O número de brasileiros aptos a votar fora do país chegou a cerca de 918,9 mil para as eleições de 2026. Em 2022, esse contingente era de 697,1 mil pessoas. A diferença é de aproximadamente 221,8 mil eleitores, uma alta de 31,8% em quatro anos. Os dados são da Justiça Eleitoral e foram divulgados pelo Tribunal Superior Eleitoral na segunda-feira, 20 de julho.
Até o momento, apenas um veículo cobriu o levantamento, em reportagem descritiva construída em cima dos números oficiais, sem enquadramento ideológico explícito e sem análise de terceiros. Por isso, não há aqui contraste entre leituras de campos políticos diferentes: existe uma única narrativa disponível, e ela é essencialmente estatística.
A mudança mais visível está na distribuição geográfica. Lisboa foi a cidade com maior crescimento em relação ao pleito de 2022: passou de 45,3 mil para 78.833 eleitores, alta de 74,1%. A reportagem atribui o movimento sobretudo à imigração. Segundo o Instituto Nacional de Estatística de Portugal, em relatório divulgado em junho, os brasileiros são maioria entre os imigrantes regulares do país, com pelo menos 574.195 pessoas até o fim de 2025. O Porto, também em Portugal, teve alta de 58,4%, chegando a 47.676 eleitores.
Mesmo assim, os Estados Unidos seguem como o país com maior número de eleitores brasileiros cadastrados: eram 182.986 em 2022 e são 265.437 agora. Entre as dez cidades com maior eleitorado brasileiro aparecem Boston, com 53.406 eleitores e alta de 43,7%, Nagóia, no Japão, com 44.570 e alta de 25%, Nova York, com 39.026 e alta de 39,7%, Londres, com 37.564 e alta de 8,9%, Tóquio, com 30.062 e alta de 4,6%, Paris, com 27.062 e alta de 19,6%, e Orlando, com 26.411 eleitores.
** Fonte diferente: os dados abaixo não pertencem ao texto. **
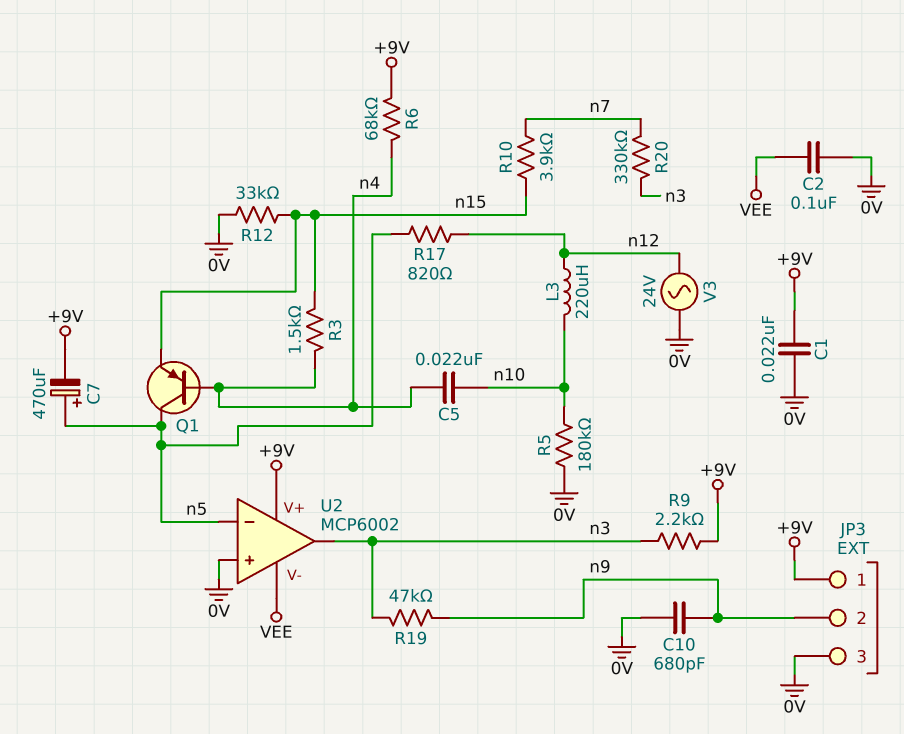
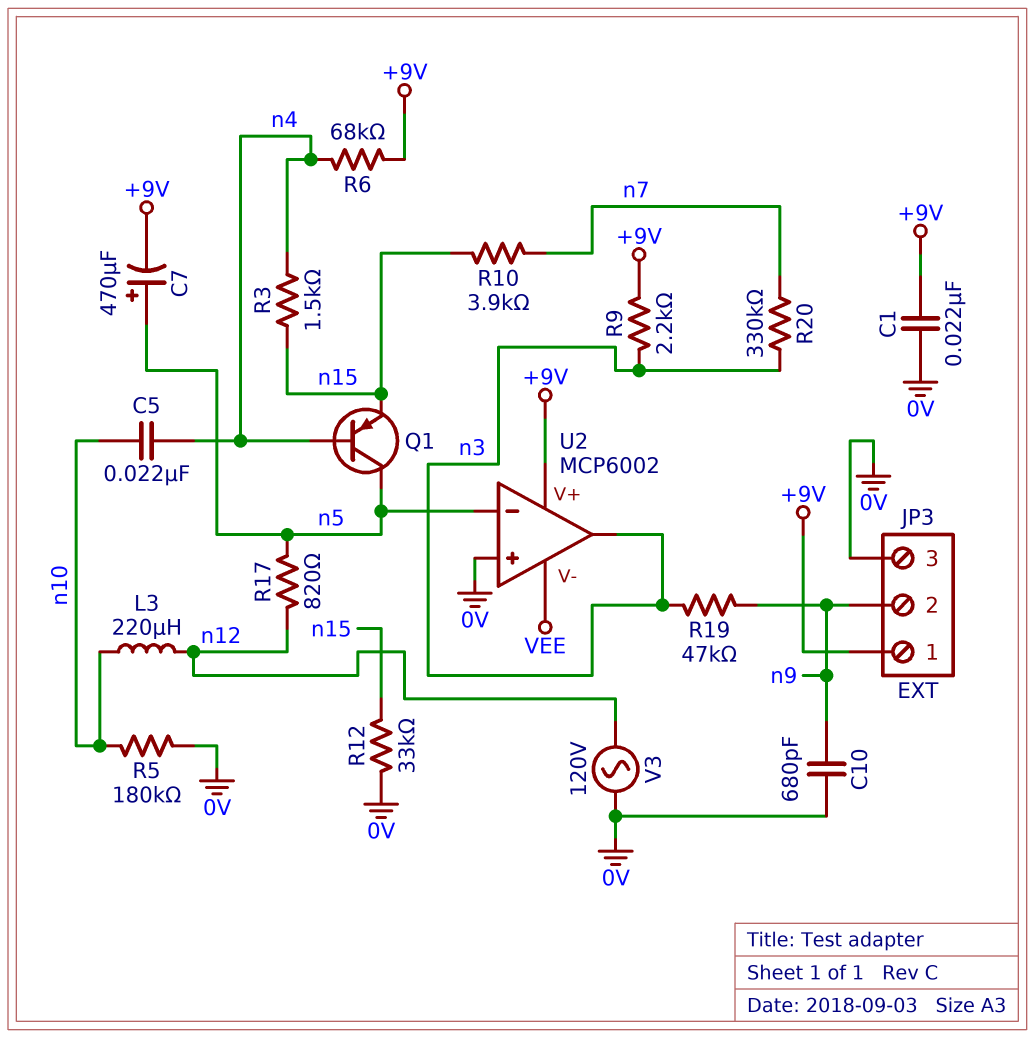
C2: 100nF (0V, VEE) -> none
V3: AC 24V (0V, n12) -> AC 120V (0V, n12)

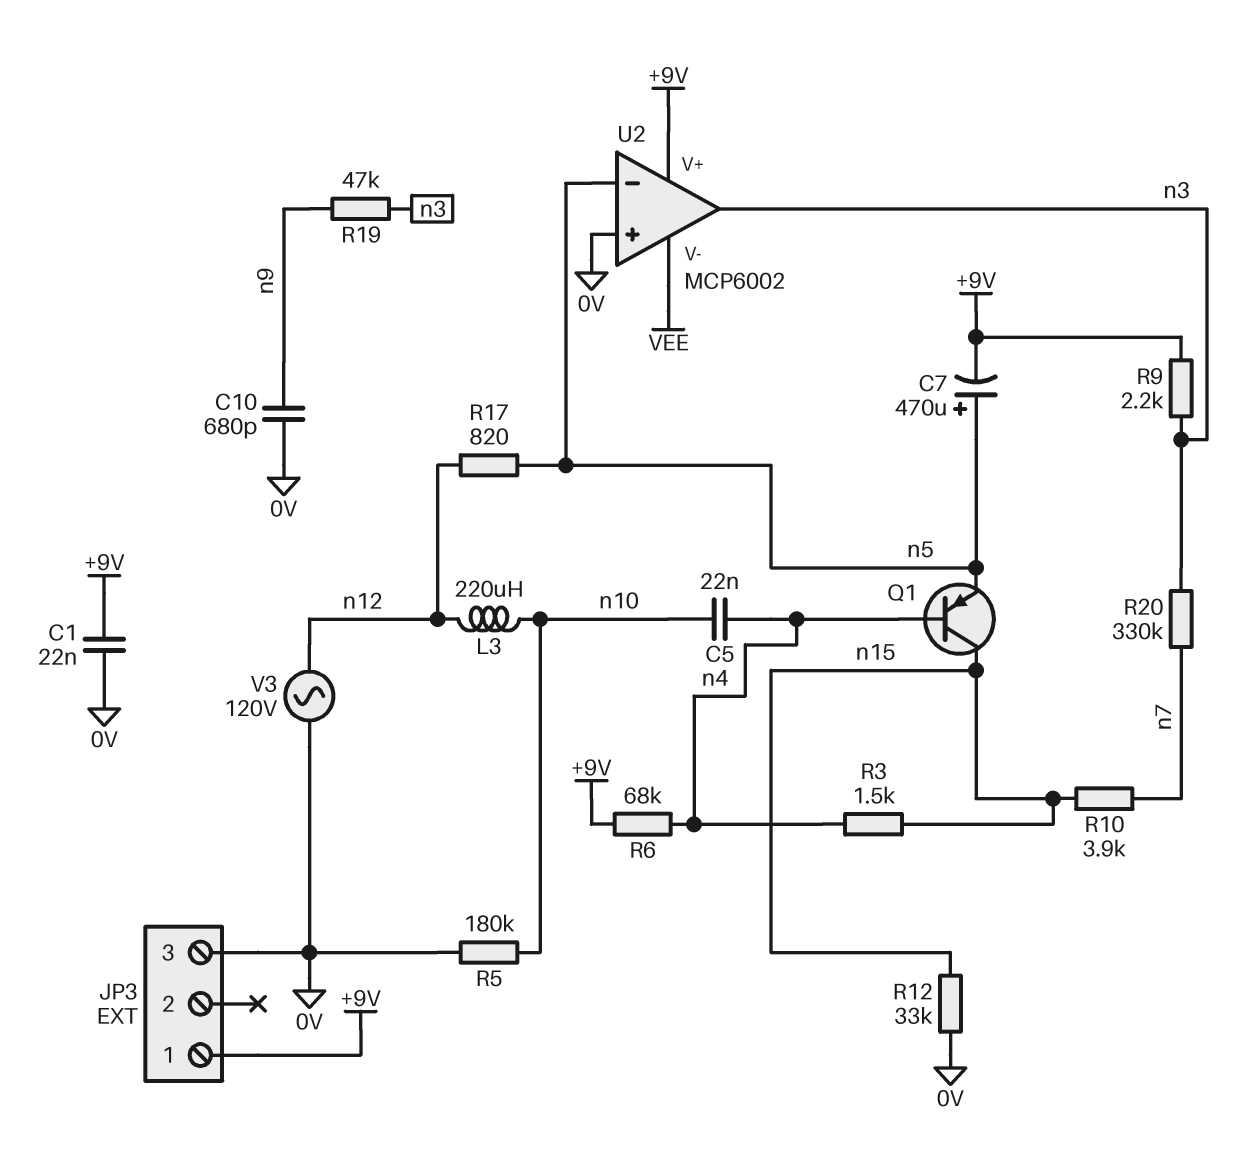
JP3 pin 2: n9 -> none
Q1: PNP (B n4, C n5, E n15) -> PNP (B n4, C n15, E n5)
Miami é a exceção da lista: com 40.104 eleitores, teve leve queda de 0,21%.
O quadro geral confirma a tendência de expansão. Das 186 cidades no exterior com registro de brasileiros, 144 tiveram aumento no número de eleitores, três ficaram com a mesma quantidade e 34 registraram queda. O perfil etário mostra concentração na faixa de 40 a 44 anos, a mais numerosa, com 124.782 pessoas. Já o campo de raça ou cor aparece como não informado em 556.966 cadastros, o equivalente a 60,6% do total.
A própria reportagem faz uma ressalva metodológica relevante: o crescimento do eleitorado não significa, necessariamente, que o número de brasileiros vivendo fora do país tenha aumentado na mesma proporção. A variação também pode refletir novos alistamentos, transferências de domicílio eleitoral e atualizações cadastrais de quem já morava no exterior. É um cuidado que separa dado eleitoral de dado migratório, ainda que os dois se toquem no caso português.
O que ainda não se sabe é quanto desse salto vem de emigração recente e quanto vem de regularização de cadastro de quem já estava fora. Também não há informação sobre qual fatia do eleitorado brasileiro total esse grupo representa, nem sobre o efeito prático desse contingente na disputa de 2026. A cobertura não detalha a estrutura de seções e postos eleitorais que atenderá as 186 cidades, não explica a razão da queda registrada em 34 delas e não esclarece por que Orlando aparece sem dado de variação em relação ao pleito anterior. Sem novas fontes e sem análise independente, essas lacunas permanecem abertas.